The segregation is most apparent socially. "We go to a lot of events and organizations for blacks," Reid says. "At the end of the day, we all go to our separate corners."
And racism, she says, boils beneath the surface. After the black student union in her dorm hosted a karaoke night last year, notes were placed in a comment box. "They read, 'These black b need to sit down and shut the f up and get back on welfare,' 'Get these black people off the stage,' and so on," Reid says.
Reid and others considered organizing a sensitivity workshop to address the racist comments. "But it never really worked out," she says. "We figured that the people who needed to come, the same people who wrote those comments, wouldn't come to it, and therefore it would be pointless."
Williams agrees. "You can't force-feed your ideologies on other people," he says. "For all I know, my opinion could be wrong. ... My goal is to spark something in [people] to make them want to explore. People don't take well to being told."
Many whites may not see, or care to see, the ugly side. But they are well aware that whites and blacks live in their own worlds. "It's almost like a subculture," says Jenny Rush, a white senior English major who was sitting with a friend on the Quad one fall afternoon. "I'm not saying there's anything bad with it. Everybody likes their own music; everybody likes their own things. But I still don't feel hate or discomfort here."
Chancellor Cantor, one of the strongest advocates of integration at the University, recognizes that students of different races live separate lives. That some organizations and clubs cater exclusively to one group or another, or that students tend to socialize among their own races, is irrelevant, she says.
"It's an affirmation of people's own traditions. It would be unusual to expect us to not want to feel comfortable with our own," Cantor says. "It's completely natural that you have groups hanging out together, but there's also room for integration. What's important are the friendships that they do make."
The campus, she says, is at once a microcosm of the outside world, and a model for what it could be. "Yes, we live in a very segregated society. We have no practice with living together," Cantor says. "There are racial tensions here, but students do make friends across racial lines."
That crossover was successfully bridged years ago by Alexis White and Steffanie Bishop, who have been best friends since childhood. "She's a very special part of my life," says White, a UI marketing senior who is black. "She's my one and only best friend."

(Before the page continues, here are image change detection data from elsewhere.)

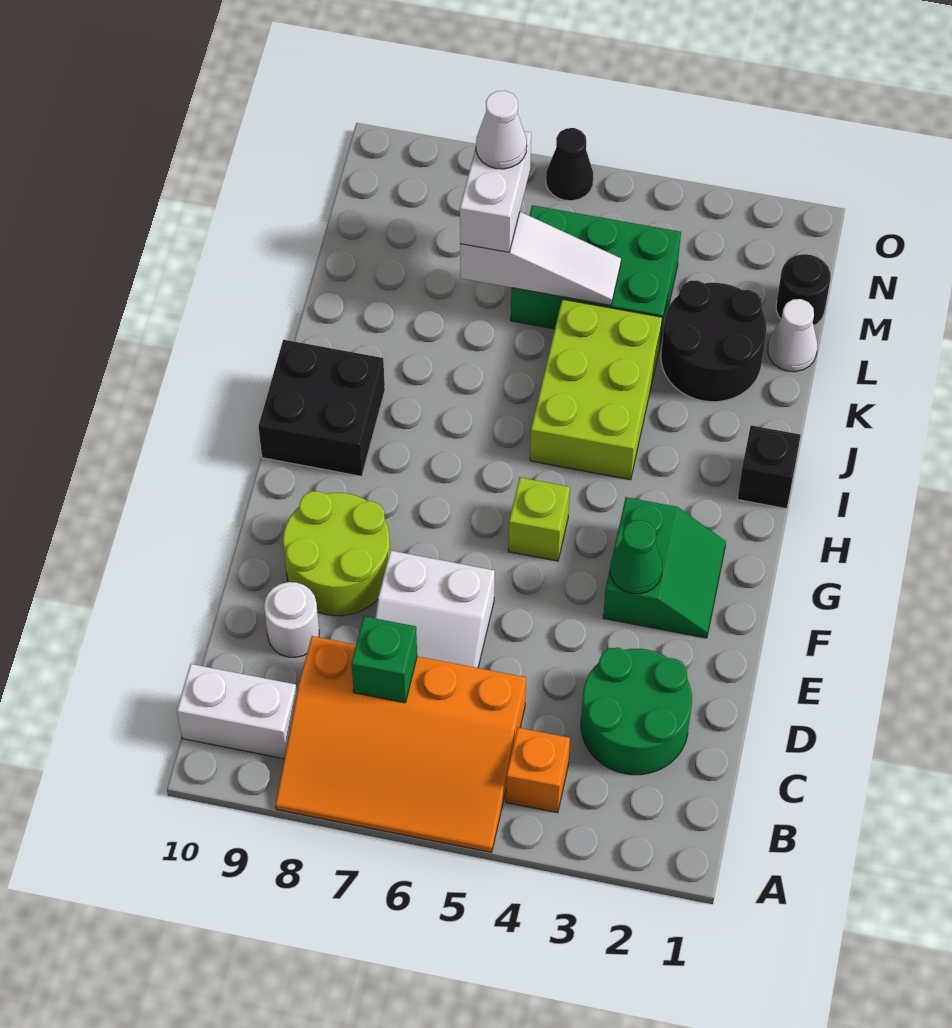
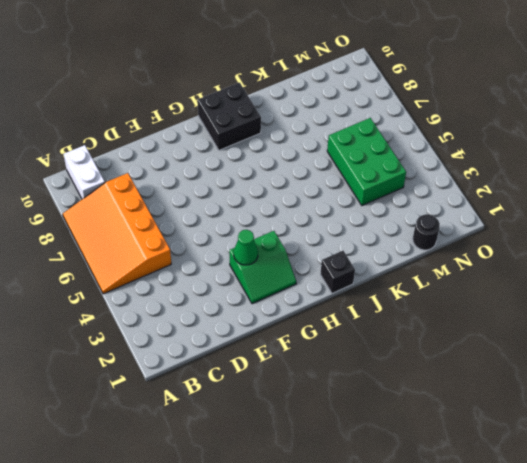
none -> orange brick B4 level 1
none -> green round brick C2:D3 level 1
none -> white slope D6:E7 level 1 top E

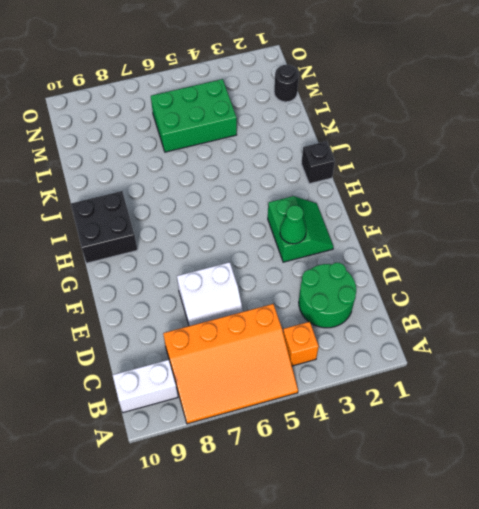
none -> white round brick D9 level 1
none -> lime round brick E8:F9 level 1
none -> lime brick G5 level 1

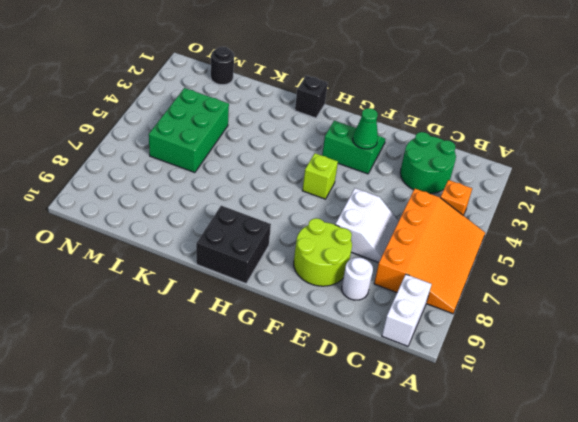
none -> lime brick I4:K5 level 1
none -> black round brick K2:L3 level 1
none -> white cone L1 level 1

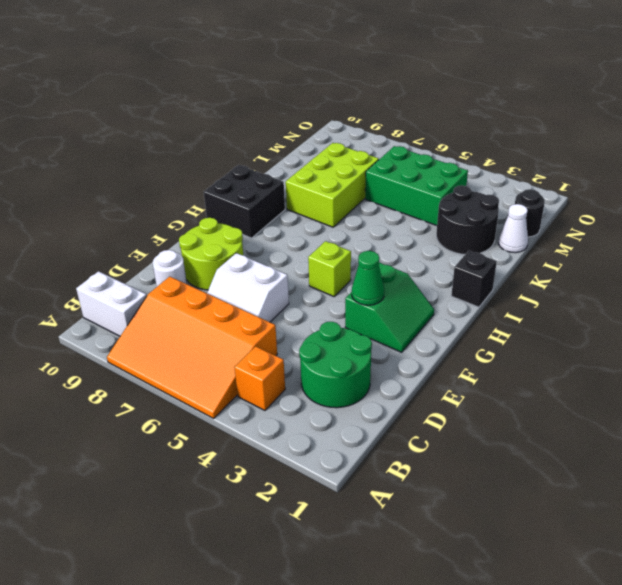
lime brick J7:L8 level 1 -> lime brick I4:K5 level 1
none -> black cone O6 level 1
none -> green brick C7 level 2
none -> white slope L5:L7 level 2 top 7

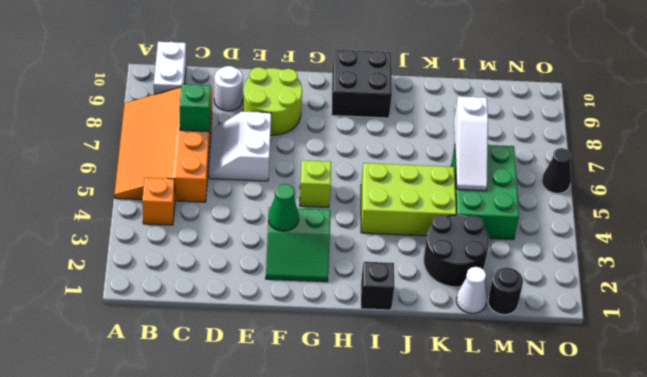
none -> green round brick C2:D3 level 1
none -> white brick L7:M7 level 3
none -> white cone M7 level 4

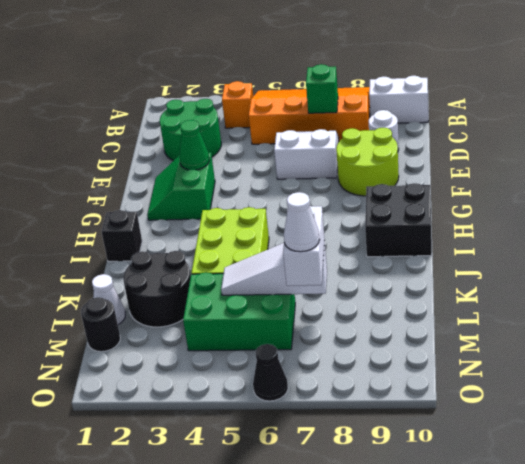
none -> lime brick G5 level 1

White says the color issue has never been brought up between them. "All my friends know she's my best friend," White says of Bishop, who is white and lives in Springfield. "They have to accept it, or they're really not my friend."
A large asset to their friendship, Bishop says, is that despite being of different races, "we learn from it and experience it with each other." Embracing the differences, she says, has helped her in life as well as in her friendship.
White has actively participated in campus groups and says she has always encouraged her friends to "step out of [their] comfort zone" and join diverse organizations. "I like people similar to me," she says, "but it doesn't hurt to know people of different backgrounds."
Making progress
Progress in black-white relations at the University has been slow to come. That blacks and whites are living together on campus now is a leap from the days when blacks made up less than 1 percent of the student population and usually lived off campus.
Marie Johnson '54 LAS, MS '58 ED, arrived at Champaign-Urbana as a transfer student in 1952 from Chicago where she attended the University of Illinois at Navy Pier. She chose to live in a small black sorority house, Alpha Kappa Alpha, where she knew she would feel comfortable.
Blacks and whites rarely lived together then and were unwelcome at many public establishments. "My social contacts were only with black students," Johnson says.
Johnson felt that white students made no effort to get to know her. "You would see somebody in class, and they would be all friendly, and then you would be walking on campus outside the class, and they wouldn't even look you in the face," she recalls.
Every two years, Johnson visits campus for a reunion with the Fifties Black Illini (FBI), a proud group of alumni that attended the University during the 1950s. During her last visit, she was surprised to learn of Homecoming events specifically titled "African-American."
"That raised my eyebrow. I didn't expect that and was kind of discouraged," Johnson says. "My disappointment and discouragement came from my feeling that the campus is still perceived by the current students in some ways as we did in the '50s. We had our separate parties primarily because other avenues weren't open while at the same time feeling a measure of safety and comfort in our own events."
Johnson believes black students today have greater opportunities to get involved on campus than she did. "I would suspect that there continues to be a feeling among black students that there is something missing, and this is a reaction on their part to address that gap, and they choose to take this route," she says.
Williams believes part of what's missing are activities that blacks historically associate with homecoming, such as a battle of the bands and a party. "The University's traditions are different than our own," he said.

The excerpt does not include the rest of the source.